To begin with, it seems to me that the traditional discussion fails to distinguish sharply between two rather distinct dimensions of exchange-rate variability: short-run volatility on the one hand, versus longer-run misalignments on the other. Volatility is what probably dominates the sort of statistical measures of variability discussed by Frankel in the passage I quoted above, and the evidence is that it is not particularly important (perhaps because it can be adequately offset through use of the forward market). It is misalignments, in the sense of large and prolonged departures from what I termed the "fundamental equilibrium exchange rate" (Williamson 1985), that can have serious consequences for the economy. Large undervaluations can have all the ill effects that were so dramatically evident in East Asia (most notably in Indonesia) in late 1997 and early 1998, notably the impact on financial solvency, and hence the deflationary consequences, of an increased real value of the foreign currency debt, and the inflationary effects of high import and export prices in domestic currency.7 And large overvaluations can lead to a buildup of foreign debt and an erosion of the incentive to invest in the tradable goods industries, which may make it progressively more difficult and costly to adjust the balance of payments when the need arises, or may make growth dangerously lop-sided, or may slow down growth entirely.
Floating exchange rates have repeatedly led to the emergence of large misalignments. The US dollar went from being chronically overvalued in the mid-1980s to ridiculously undervalued in early-1995 to overvalued again today. The yen has been a large part of the obverse side of that roller-coaster, with the euro's current undervaluation another part of the obverse. The pound sterling has experienced periodic overvaluations, most acutely in the early and late-1980s. All the East Asian currencies went through a period of acute undervaluation shortly after starting to float. One keeps telling oneself that the market will surely learn so that such errors will not recur, but so far this hope has proved unjustified.
A major objective of adopting a crawling band is to forestall the emergence of such misalignments.
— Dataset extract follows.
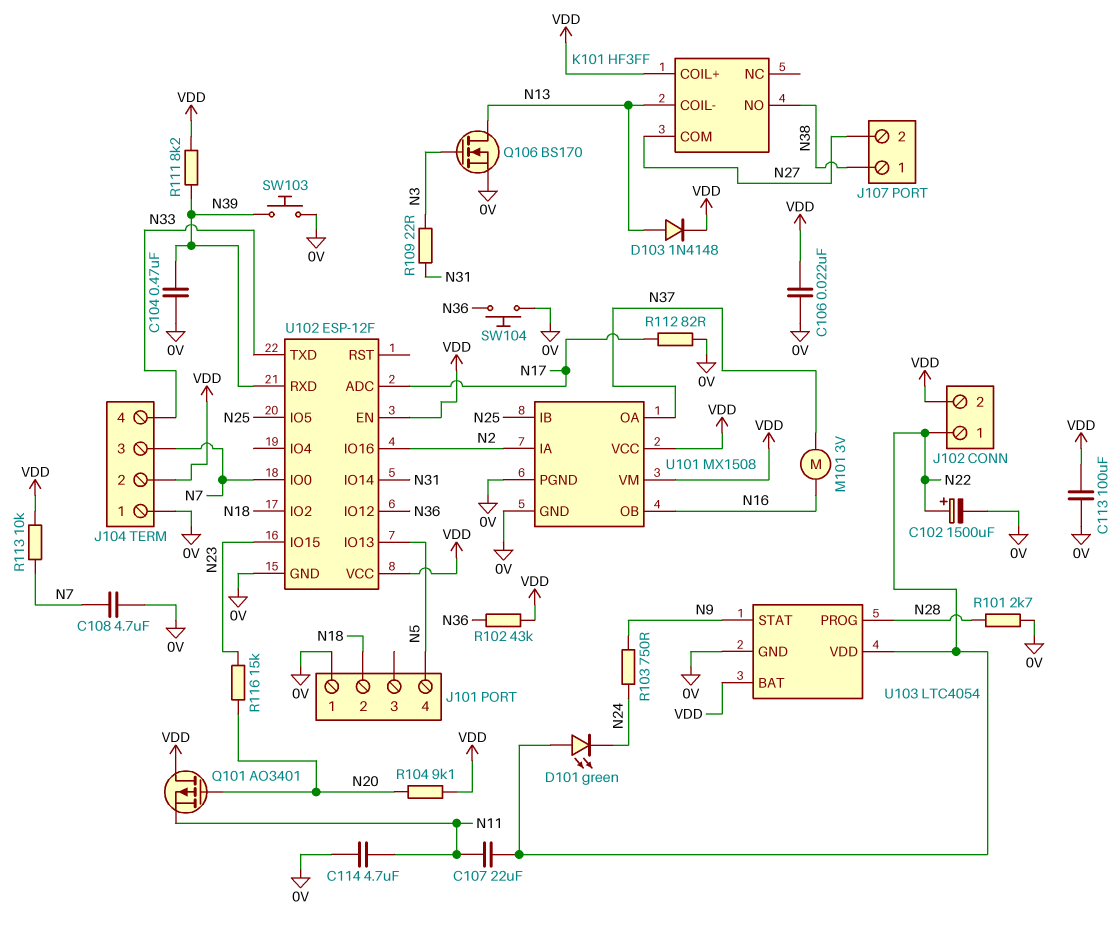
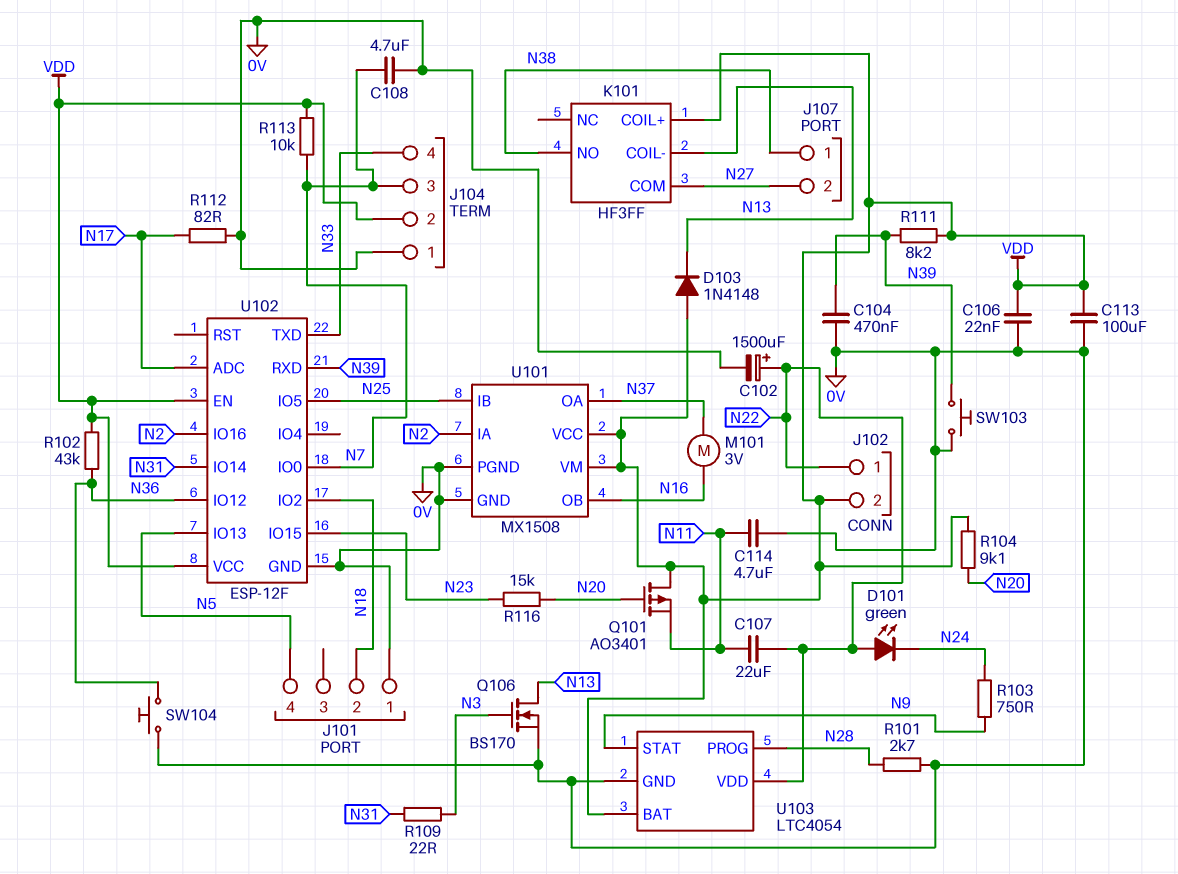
D103: diode 1N4148 (A N13, K VDD) -> diode 1N4148 (A VDD, K N13)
Is there evidence that bands can in fact fulfill this purpose? The evidence I have already alluded to shows that, under a floating exchange rate, a change in the spot exchange rate is normally associated with an almost identical change in the forward rate (Svensson 1992, p. 132), signifying that there is a virtually complete lack of any market expectation that the exchange rate will revert toward an equilibrium level within any time horizon relevant to market participants. Matters are very different in the presence of an exchange rate band. While bands do not normally have full credibility, and while they sometimes lack any credibility at all, the evidence shows that when a rate moves within a band the forward rate normally changes by less than the spot rate, indicating that the market expects that the spot rate will tend to revert back toward the centre of the band (Svensson 1992, pp. 132-33). In other words, except where the band has become clearly unrealistic, a band performs the function of crystallizing market expectations of where the equilibrium rate lies, and thus makes expectations stabilizing at the time horizons relevant for influencing market behavior. This is the fundamental reason for preferring a band system rather than allowing the exchange rate to float.
Although the lack of a statistical data base on currencies with managed floating precludes any strong assertions, my impression is that experience suggests that managed floating is more efficient than free floating in avoiding misalignments, which is, after all, usually one of the major objectives of management. Whether it is also more effective than a band system I would doubt, since the latter aims to provide the market with information that will assist in making speculation better informed, which would also make it more stabilizing, but I know of no evidence that bears on this point. My impression is that central banks that are managing their currencies without any publicly-announced obligations tend to limit their short-run volatility quite effectively, but are periodically obliged to make fairly large changes in response to market forces. I would thus conjecture that managed floating is better than free floating but less efficient than a band system in curbing misalignments, for very much the same reasons advanced in the previous section for believing that a band system will be better than a managed float in limiting volatility.
Note also that a fixed exchange rate does not guarantee an absence of misalignments. More (or less) inflation than that in the country whose currency is being used as a peg can lead to progressive emergence of overvaluation (or undervaluation), which has been a frequent cause of crises. Real shocks, such as large and long-run changes in the terms of trade, can also lead to misalignments.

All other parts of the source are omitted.